Signed into law on Oct. 18, 1972, in response to public outrage over the Cuyahoga River fire in Cleveland, the CWA continues to evolve as the U.S. Environmental Protection Agency (EPA) and the U.S. Army Corps of Engineers add new regulations and mandates under the law.

In fact, the CWA is one of the largest contributors to the explosion of federal regulation that has occurred in the environmental arena over the past 30 years. In 1970, almost no federal environmental regulations existed. By 1990, there were almost 11,000 pages of federal environmental regulations. Today, there are almost 20,000 pages and growing. To the unwary contractor, these regulations can result in hundreds of thousands of dollars in fines almost overnight and maybe even jail time.

Besides imposing some very specific requirements on contractors, the CWA also has been the largest obstacle in delaying transportation improvement projects in past years.
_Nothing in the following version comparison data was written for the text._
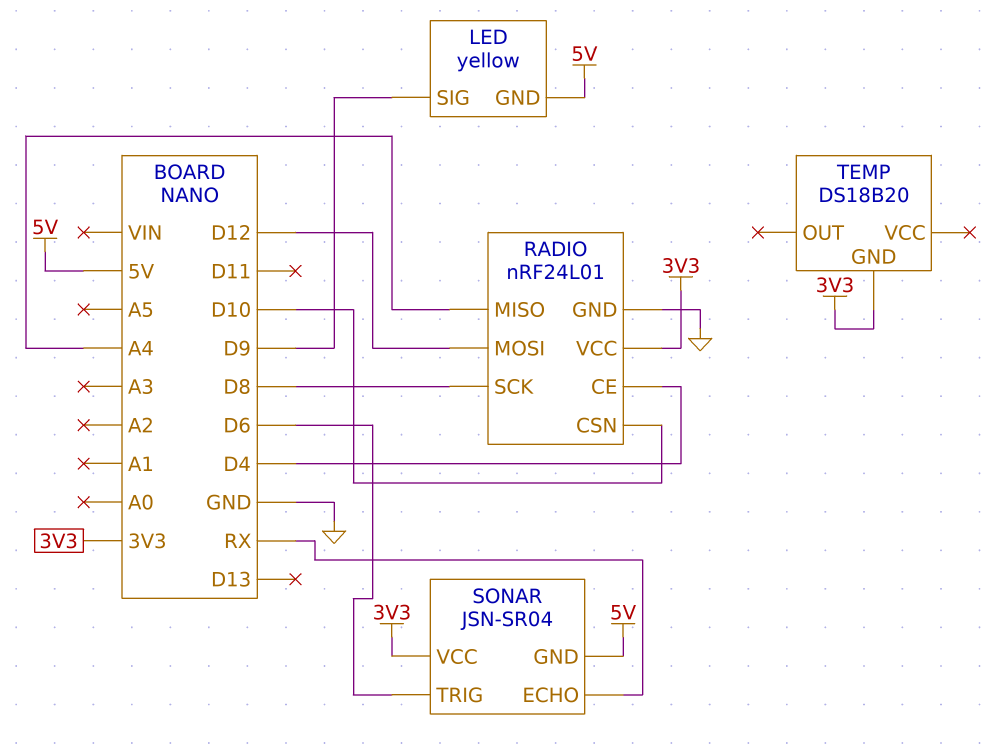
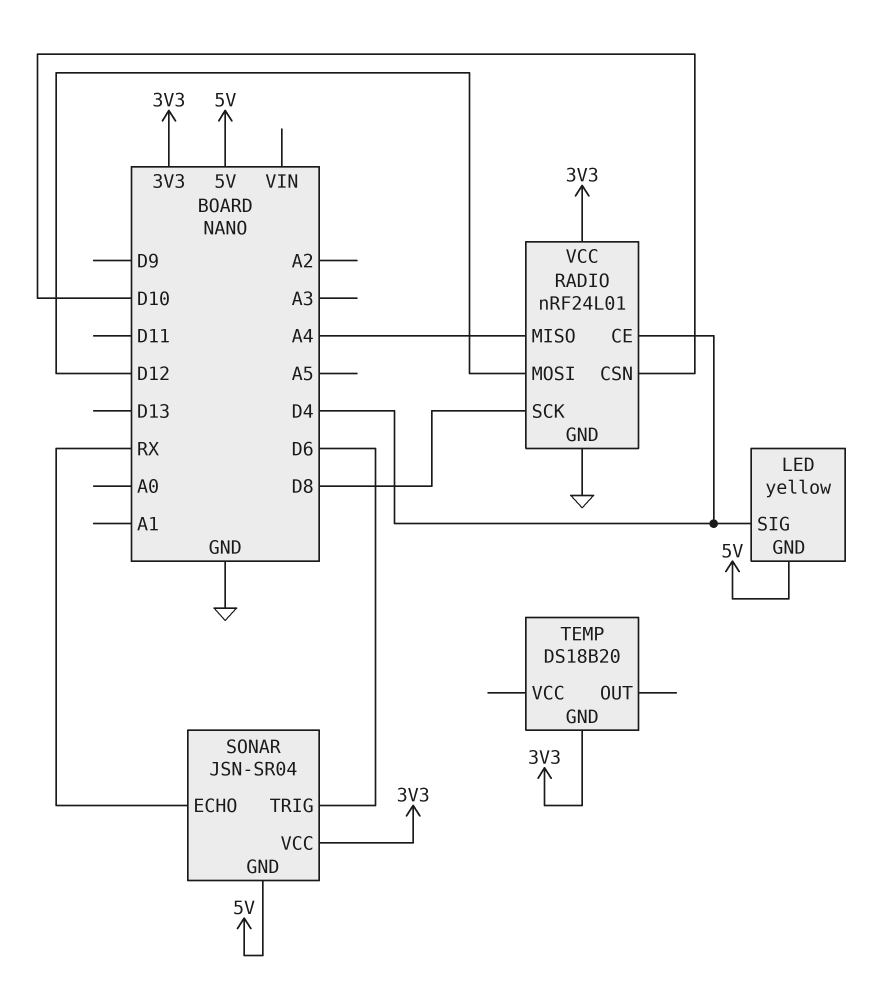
LED pin SIG: D9 -> D4

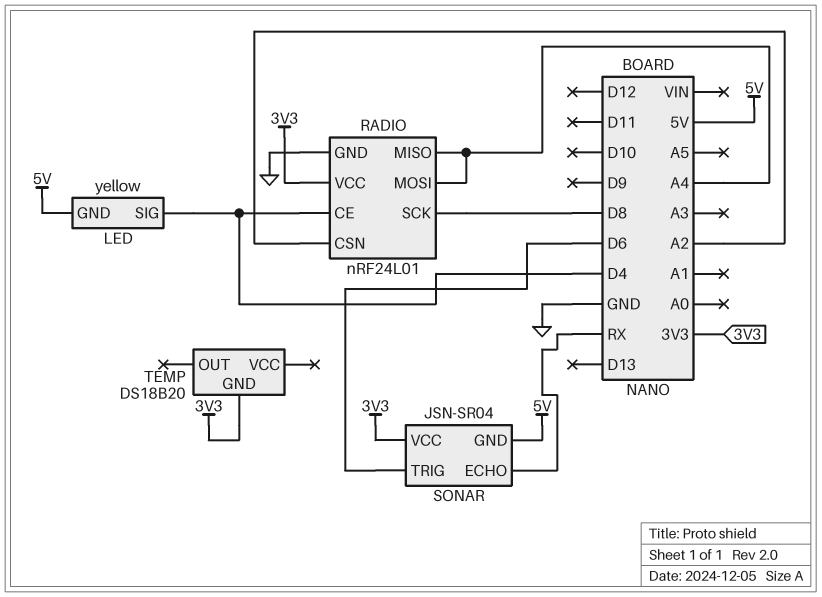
RADIO pin CSN: D10 -> A2
RADIO pin MOSI: D12 -> A4

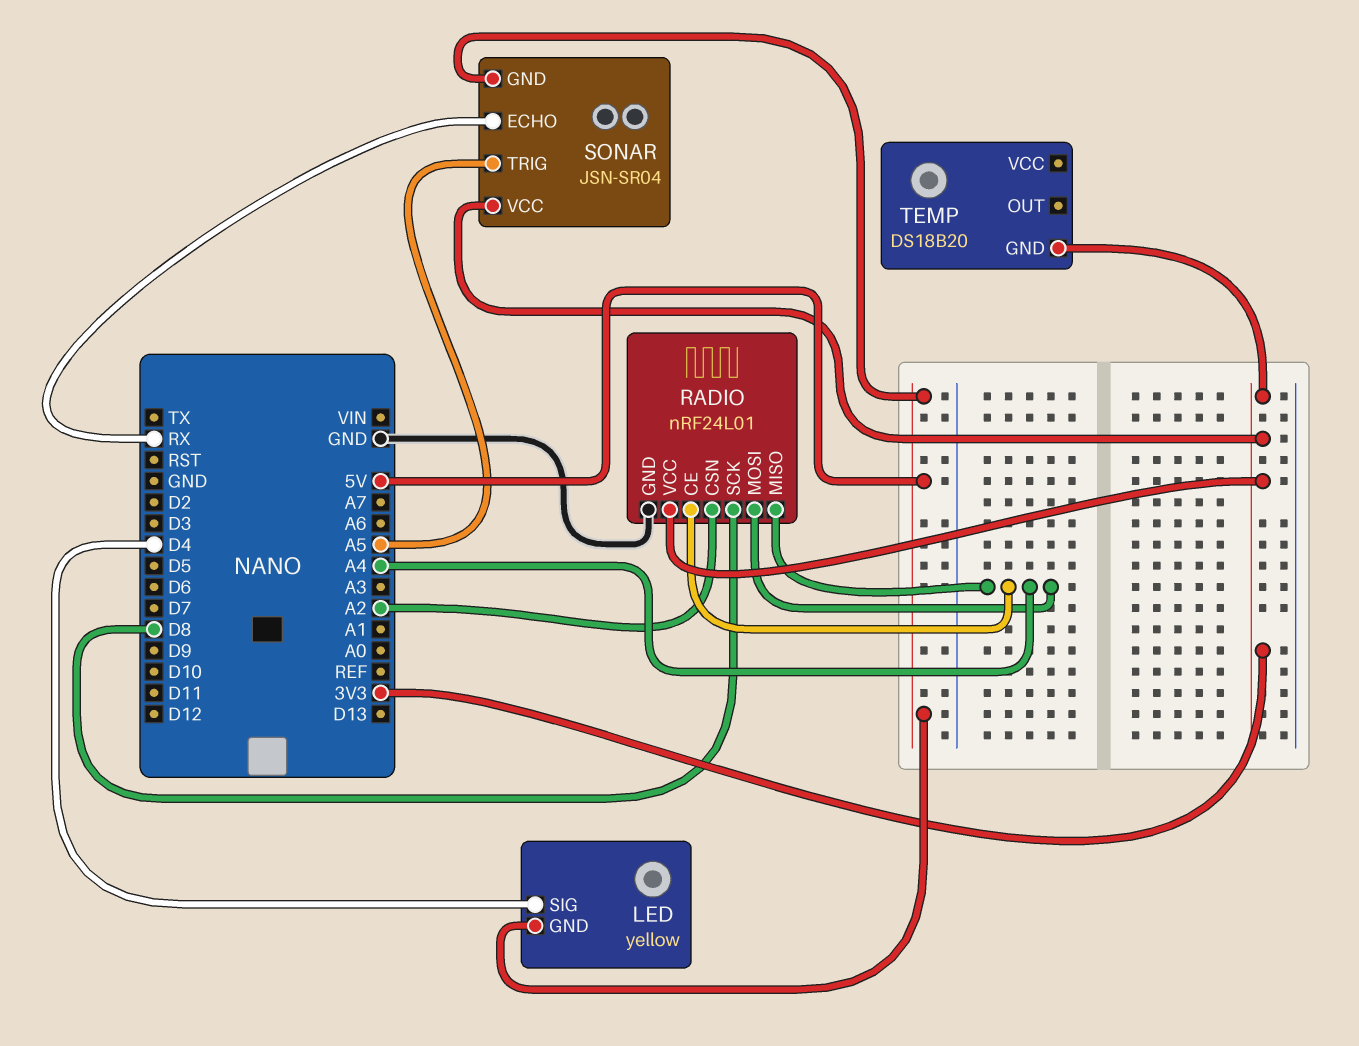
RADIO pin CE: D4 -> A4
SONAR pin TRIG: D6 -> A5

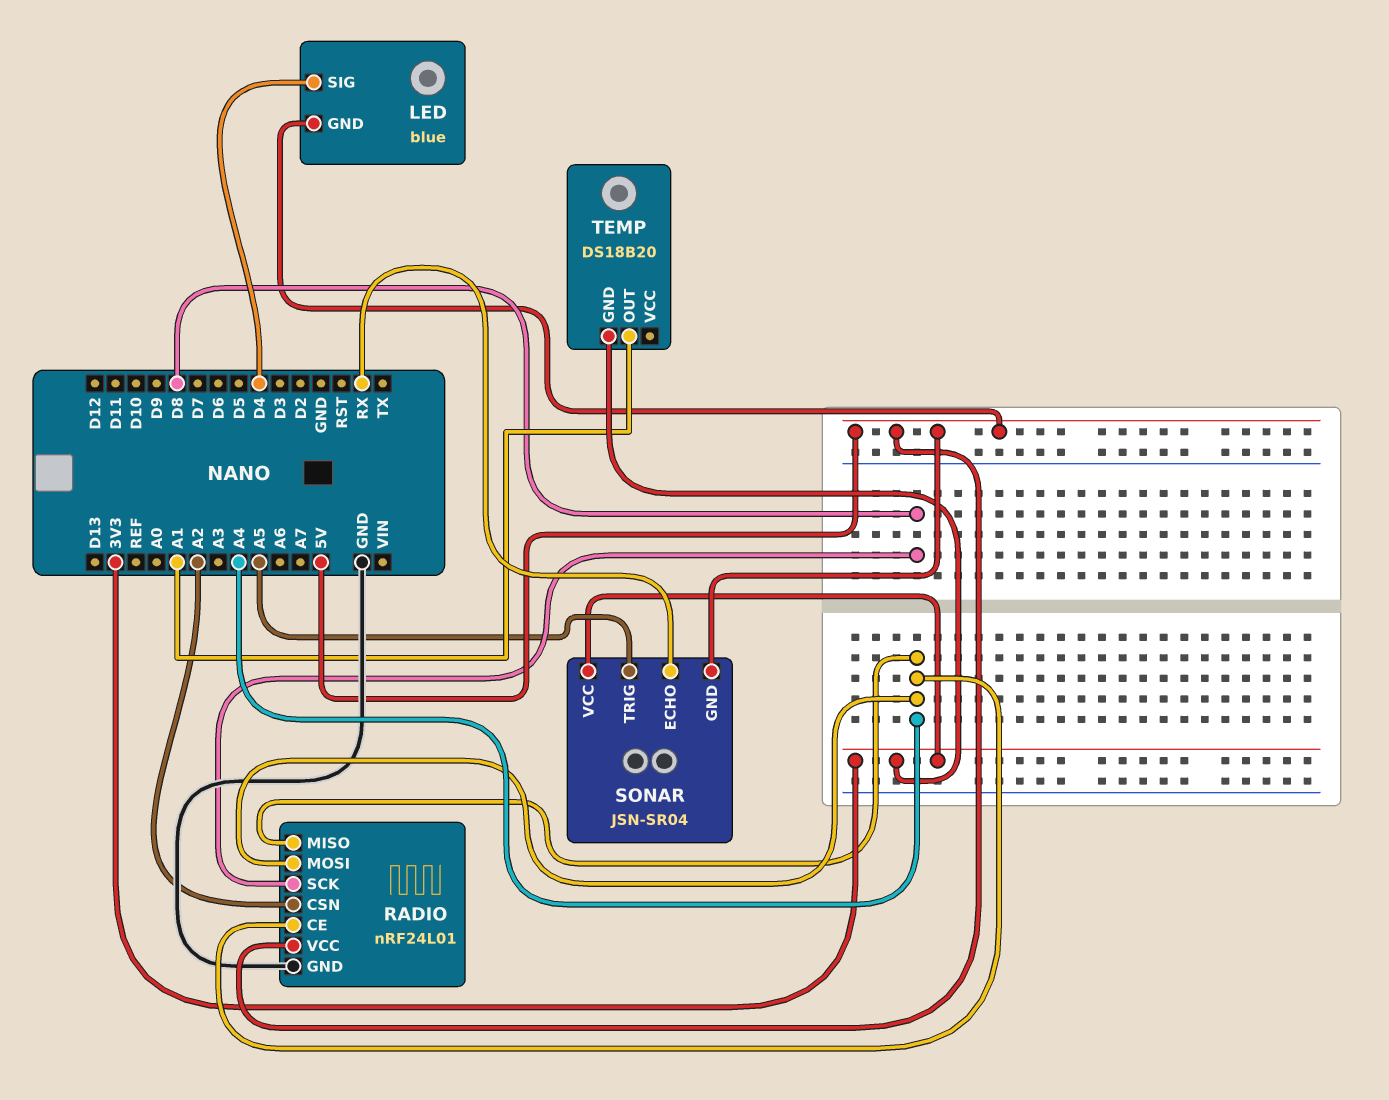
LED: yellow -> blue
RADIO pin VCC: 3V3 -> 5V
TEMP pin OUT: none -> A1

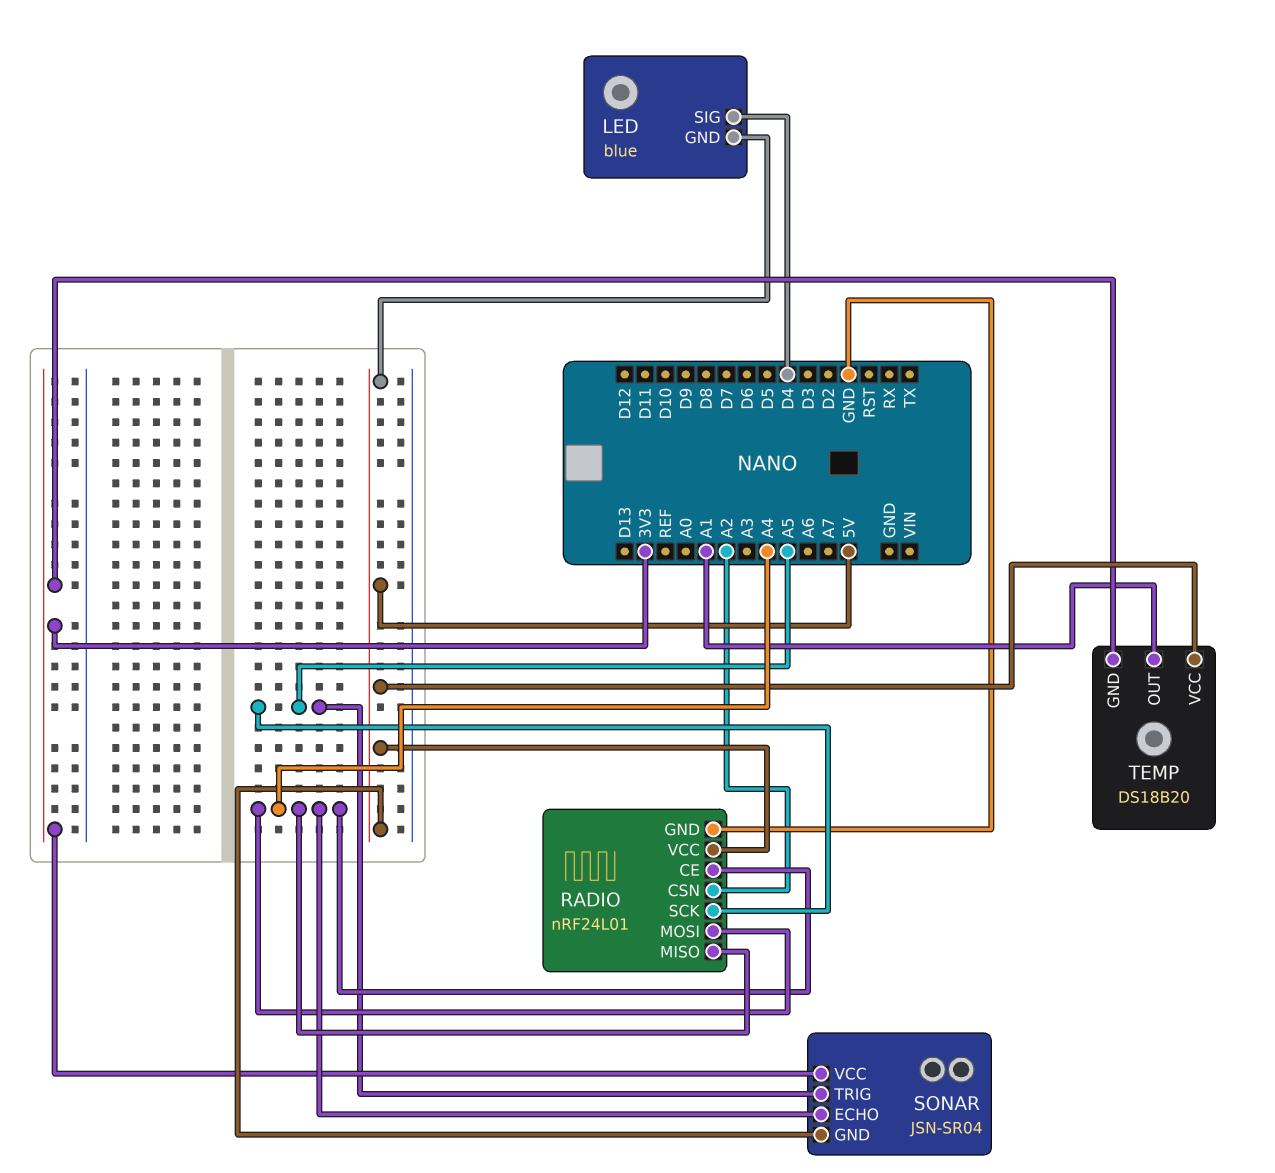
RADIO pin SCK: D8 -> A5
SONAR pin ECHO: RX -> A4
TEMP pin VCC: none -> 5V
In a survey of state departments of transportation (DOTs) conducted by the American Road & Transportation Builders Association (ARTBA), almost 400 highway projects worth $2.7 billion were canceled or delayed nationwide in 2000 because of issues raised under the CWA. When asked what was the biggest problem they faced in the environmental review process in order to deliver projects on time, the majority of state DOTs identified the CWA.

Wetland regulations

Perhaps the issue most contractors associate with the CWA is its regulation over wetlands. Under section 404 of the CWA, the Corps--with the advice and consent of the EPA--is empowered to issue permits "for the discharge of dredged or fill material into the navigable waters" of the U.S. However, the precise definition of these terms has resulted in years of litigation and inconsistent enforcement between different Corps districts.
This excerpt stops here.